Published January 24, 2013
From the magazine

Editor's note: The following article appeared in the January 2013 issue of Bicycle Retailer & Industry News.

WASHINGTON, D.C. (BRAIN) — While the industry’s three prominent advocacy groups decided to continue to work independently last August, the merger talks forced each to evaluate funding and internal resources. The failed unification brought to light a need to refocus priorities, said Tim Blumenthal, president of Bikes Belong.

“We’re trying to do fewer things well,” Blumenthal said. “It’s hard because frankly, our funding has been so important to so many groups, yet at the same time we’re entering a new era. We’re calling it Bikes Belong 3.0. We’re taking a more decisive leadership role and we’re going to do more things that involve in-house talent.”

As a major backer of both the League of American Bicyclists and the Alliance for Biking and Walking, changes at Bikes Belong hold ramifications for the two other groups. “The big change for us is that before we were just a funder, then we became a funder/adviser and now we’re a funder, adviser and actual implementer,” Blumenthal added.

Three major areas Bikes Belong will focus on for 2013 include launching its Bohm Strategy Center, a repository of key political contacts, allies and bike businesses and government lobbying arm; expanding its Green Lane Project, which works with cities to install protected bike lanes; and ramping up People for Bikes, its global network of cycling supporters.

Bikes Belong will sink more of its projected $8 million budget (combined Bikes Belong Coalition and Bikes Belong Foundation) in 2013 into these projects and no longer fund the League’s Bicycle Friendly America program and America Bikes, an umbrella group for all cycling nonprofits. The investment into both the League and America Bikes was about $250,000 each last year. Bikes Belong has supported the Bicycle Friendly America initiative for the past decade.

Bikes Belong will continue to sponsor the League’s annual lobbying conference, the National Bike Summit, to the tune of $100,000. That’s up from $75,000 in 2012. But without Bikes Belong’s financial backing, America Bikes will no longer be staffed. The organization’s Mary Lauren Hall and Caron Whitaker have recently joined the Alliance and the League’s staff.

Blumenthal said Bikes Belong will increase its support of the Alliance for Biking and Walking for 2013 and also IMBA. Bikes Belong’s annual budget will grow by about $1 million in 2013. The boost will come through supplier membership dues, which will go up 33 percent—Blumenthal said this is the first dues hike in a decade—and non-endemic sponsorship. He also anticipates some contributions from People for Bikes supporters.

League president Andy Clarke said that while losing a chunk of Bikes Belong funding was unexpected, he hopes to make it up by tapping the League’s membership base of 20,000 individual members and 900 local clubs and advocacy groups, and by reaching out to foundations and corporations outside of the industry.

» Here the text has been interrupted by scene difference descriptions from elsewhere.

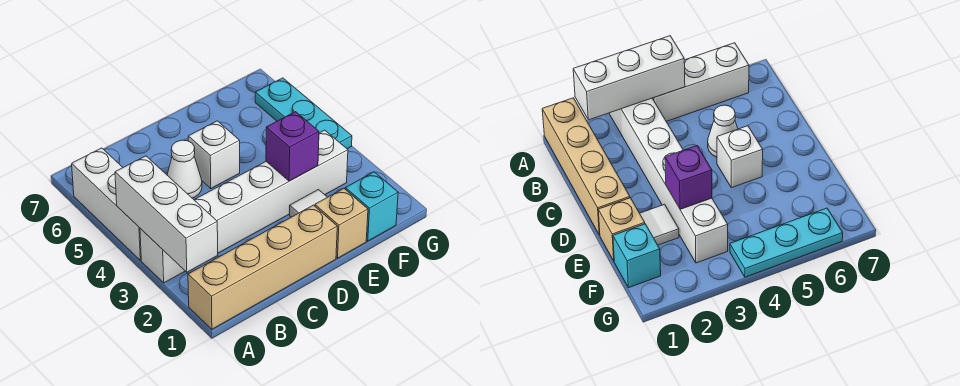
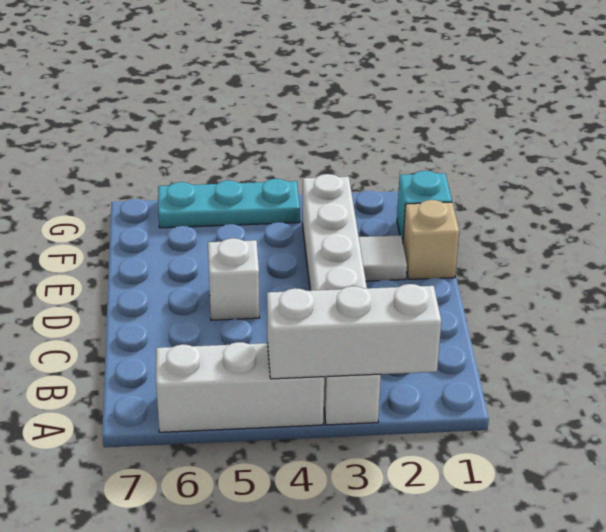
tan brick A1:D1 level 1 -> none
white cone C5 level 1 -> none
purple brick E3 level 2 -> none

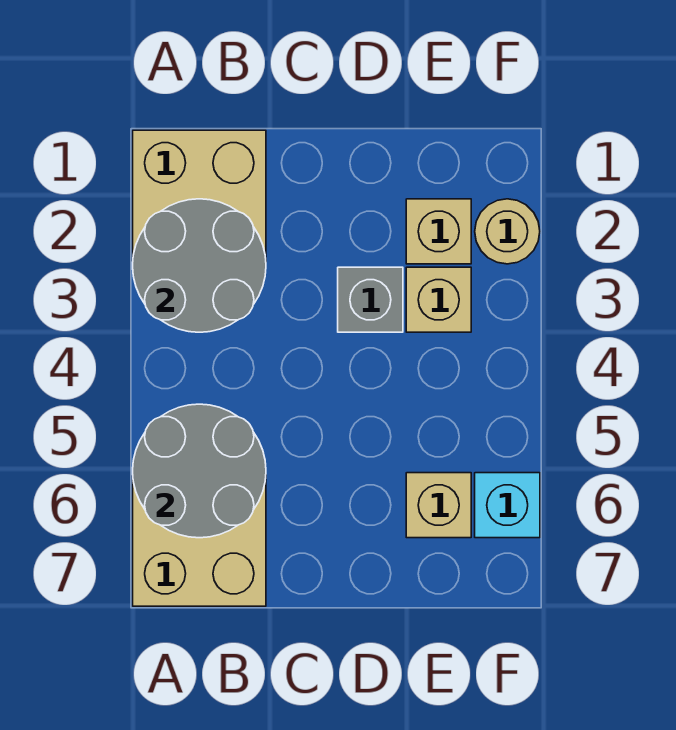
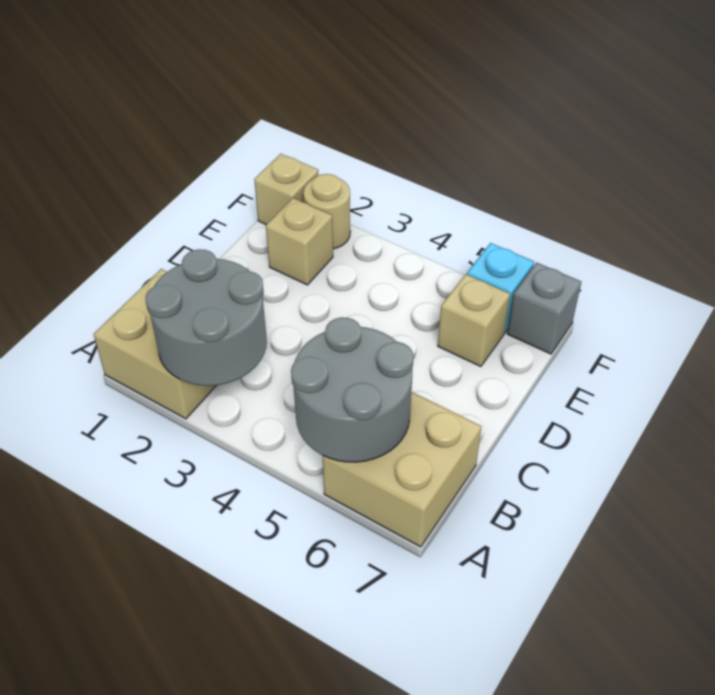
grey brick D3 level 1 -> grey brick F7 level 1
tan brick E3 level 1 -> tan brick F1 level 1

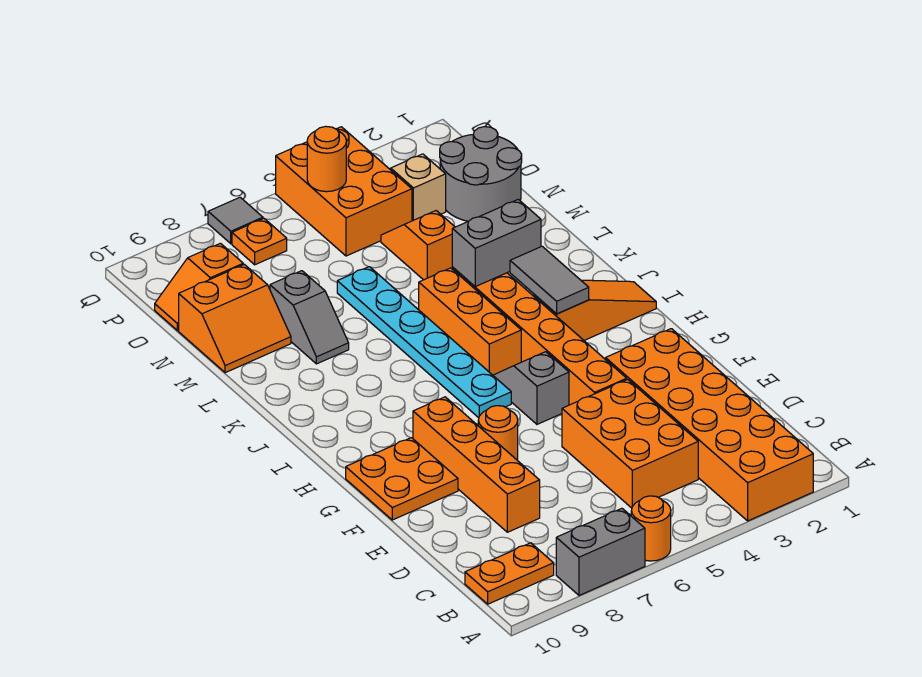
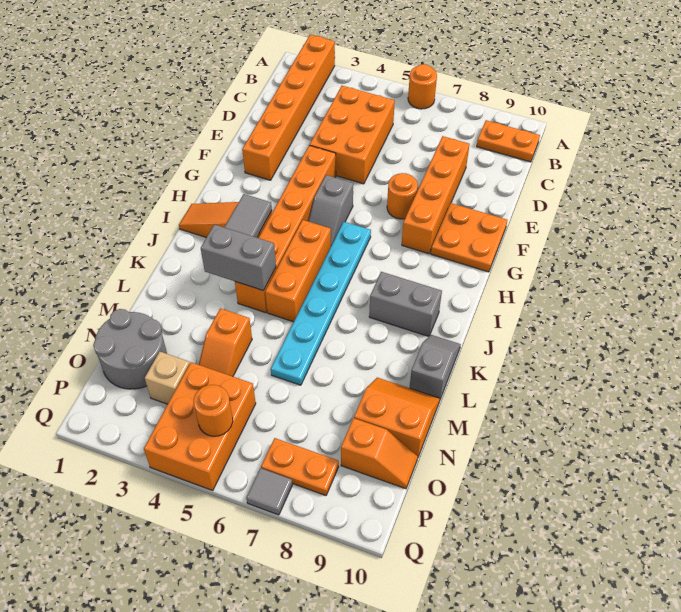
orange brick A2:F3 level 1 -> orange brick A2:F2 level 1
grey brick A7:A8 level 1 -> grey brick J8:J9 level 1
grey slope L8:M8 level 1 top M -> grey slope K10:L10 level 1 top L
orange plate P7 level 1 -> orange plate P7:P8 level 1

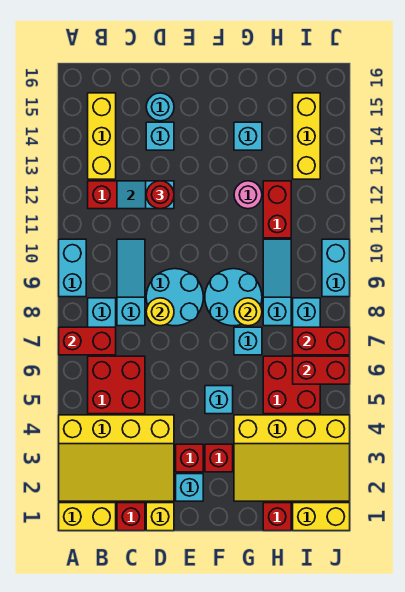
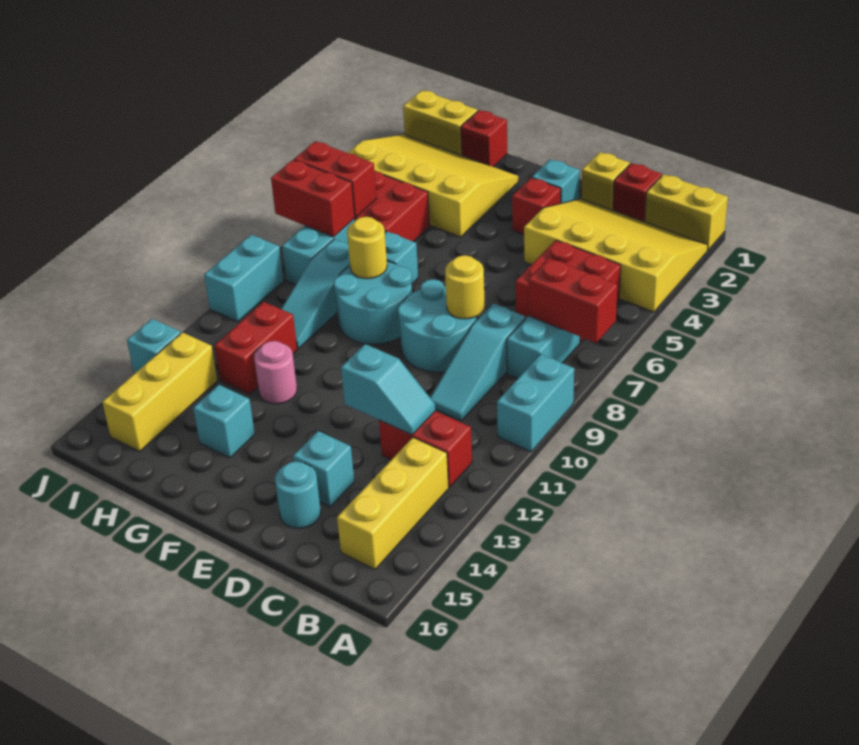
red round brick D12 level 3 -> none
red brick F3 level 1 -> none
cyan brick F5 level 1 -> cyan brick J13 level 1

Industry contributions made up about a third of the League’s $2.5 million budget in 2012—with Bikes Belong, Trek and SRAM accounting for the majority of that third. Trek’s financial backing will continue until mid-2013, when its current support is set to expire, but Clarke hopes to renew that partnership.

“Trek is the single biggest funder, the single biggest amount from one source we get other than from our members,” he said. “That’s clearly a critical relationship.”

SRAM contributed between $150,000 and $200,000 a year to the League to fund Advocacy Advance, a joint project between the League and the Alliance. That will run through 2013.

“We’ve been incredibly blessed with the support all three have given us over the years,” Clarke said about Trek, SRAM and Bikes Belong. “We certainly don’t take it for granted.”

Still, Clarke recognizes that industry suppliers could put their eggs in other baskets, so the 132-year-old association is taking steps to further diversify its funding sources. “That’s good business even if we weren’t seeing a change,” he said.

He remains bullish on 2013. Clarke said his annual budget is up 8.5 percent from 2012. He anticipates adding two staff positions, and aside from the Summit and Bicycle Friendly America programs, plans to expand its Women Bike initiative and the League’s bike education and training programs.

Meanwhile at the Alliance, president Jeff Miller said that 75 percent of his annual $1 million budget comes from industry suppliers, including SRAM, Bikes Belong and Planet Bike, with the remainder coming from membership dues from local and state advocacy groups. Bikes Belong will represent a full 10 percent of its annual budget for 2013, going from $60,000 to $100,000, Miller said.

The Alliance hopes to add two people to the payroll and launch a national campaign to ensure states and cities make use of local funding available to them from the transportation bill that passed last summer.

“Even though the unification didn’t happen, all of us are looking at the bigger prize,” Miller said. “I don’t think anyone is interested or satisfied in going back to what we were doing. We all have larger aspirations.”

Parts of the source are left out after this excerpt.